This program is part of Germany’s High-Tech Strategy, aimed at making the country a global leader in innovation, and the wider Industrie 4.0, or fourth industrial revolution, which is based around smart factories. It replaces a similar materials initiative that ran in the 10 years leading up to 2014, with €900 million. Funding like this is particularly important in Germany, where commodities tend to be expensive, putting extra pressure on firms to reduce their resource consumption.
More than two-thirds of the companies that received funding under the government’s previous materials research program reported that their ideas had either been or were about to be commercialized. Projects included a ship’s fin made of adaptive fiber-composite materials, which was particularly useful on high seas, and reduced fuel consumption. Another success story was a drill bit made of ultrahigh performance concrete, which improved the speed and cost of driving foundation piles.
Kerstin Schierle-Arndt, a research manager in inorganic materials, and Markus Müller-Neumann, a manager for European innovation policies, both at BASF, agree that government funding in materials development has been a success. They cite in particular its help in developing battery materials for electric vehicles. “Research in electrochemistry and on batteries did not receive much attention in the late 1990s and early 2000s. As a consequence we lacked talent in electromobility. The funding policy over the last five years helped to develop a renewed vibrant electrochemistry scene in Germany,” says Schierle-Arndt.
Sanjay Mathur, Director of the Institute of Inorganic and Materials Chemistry at the University of Cologne, was among the researchers to benefit from BMBF funding to develop better lithium-ion batteries. He and his team found that they could develop new electrode architectures with high energy densities and less weight by using nanofiber-meshes of lithium iron phosphate. “The BMBF funding and programs are more crucial than ever,” he says.
According to Ferdi Schüth, Director of the Max Planck Institute for Coal Research, the energy sector could particularly benefit from more funding, given Germany’s ongoing transition to a renewables-based economy, known as the Energiewende (see MRS Bulletin, September 2014 issue). Areas with development potential include photovoltaics, materials for heat storage, and materials that can cope with fluctuating loads.
Schüth says that Germany’s High-Tech Strategy has been a good mechanism for bringing people together to discuss how science can be used for Germany’s economic development. “The political agenda is to have basic academic research translated into products,” he says. However, he also notes that “we have a very good system in Germany for getting companies going with seed money… but conditions are worse than the US [United States] for venture capital funding.”

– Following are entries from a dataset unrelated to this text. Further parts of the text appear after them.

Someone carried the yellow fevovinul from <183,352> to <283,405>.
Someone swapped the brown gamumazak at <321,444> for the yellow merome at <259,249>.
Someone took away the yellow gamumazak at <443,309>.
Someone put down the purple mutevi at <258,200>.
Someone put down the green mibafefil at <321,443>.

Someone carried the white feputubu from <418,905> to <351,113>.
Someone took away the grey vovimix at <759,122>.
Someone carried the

Traditionally, European researchers have also been slower to commercialize their work than scientists in the United States. “University research in Germany is to some extent more fundamental, while in the US it is more application-driven,” says Schierle-Arndt. By encouraging closer collaboration through funding streams like this latest one, the German government hopes to change that.

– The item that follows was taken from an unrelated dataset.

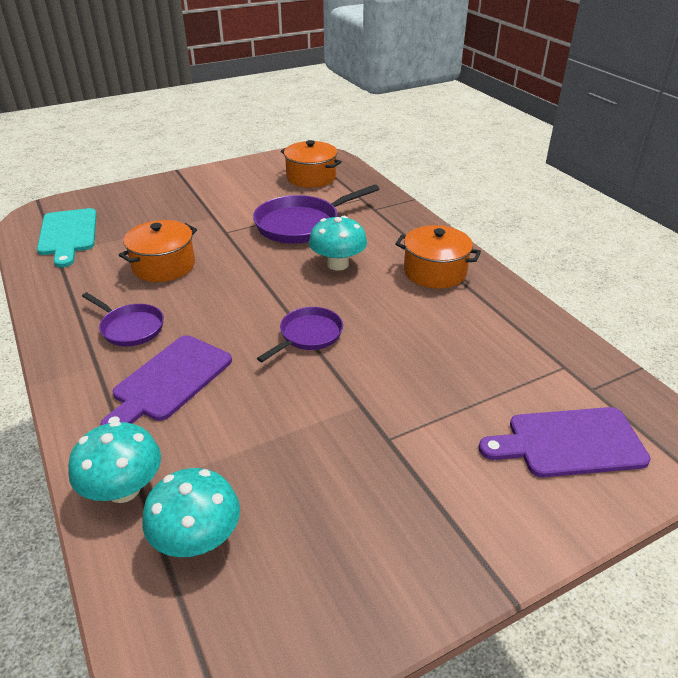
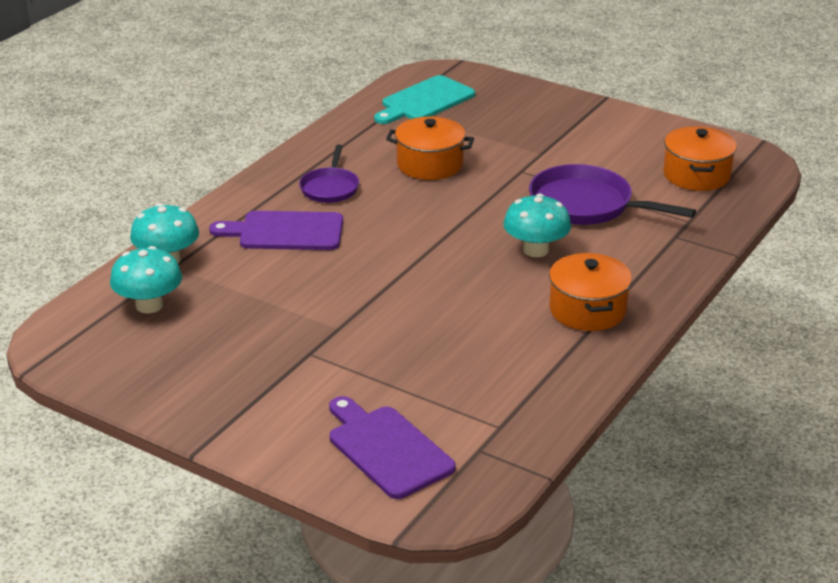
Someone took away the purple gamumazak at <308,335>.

“I hope that it will also strengthen material science at universities in general,” says Claudia Felser from the Max Planck Institute for Chemical Physics of Solids in Dresden. She observes that technical universities are the ones that tend to have materials science departments in Germany, but that there is much to be gained from the work of physicists and chemists, too. “A truly interdiscipli-nary approach will help to close the gap between classical materials science and modern materials science—in areas such as nanoscience, materials for modern electronics, and quantum materials—which will play a role in the future,” she says.
The German government has been actively supporting materials science and engineering since the 1970s. “They have been quite successful over the years, but this is hard to measure,” says Oliver Kraft from the Karlsruhe Institute of Technology and the 2015 President of the Materials Research Society. “Overall, the German economy is doing well based on mechanical, chemical, and electrical engineering, all being supported by progress in materials. So, I would state that the long-term effort has really helped to establish materials science and engineering as a key technology in Germany.”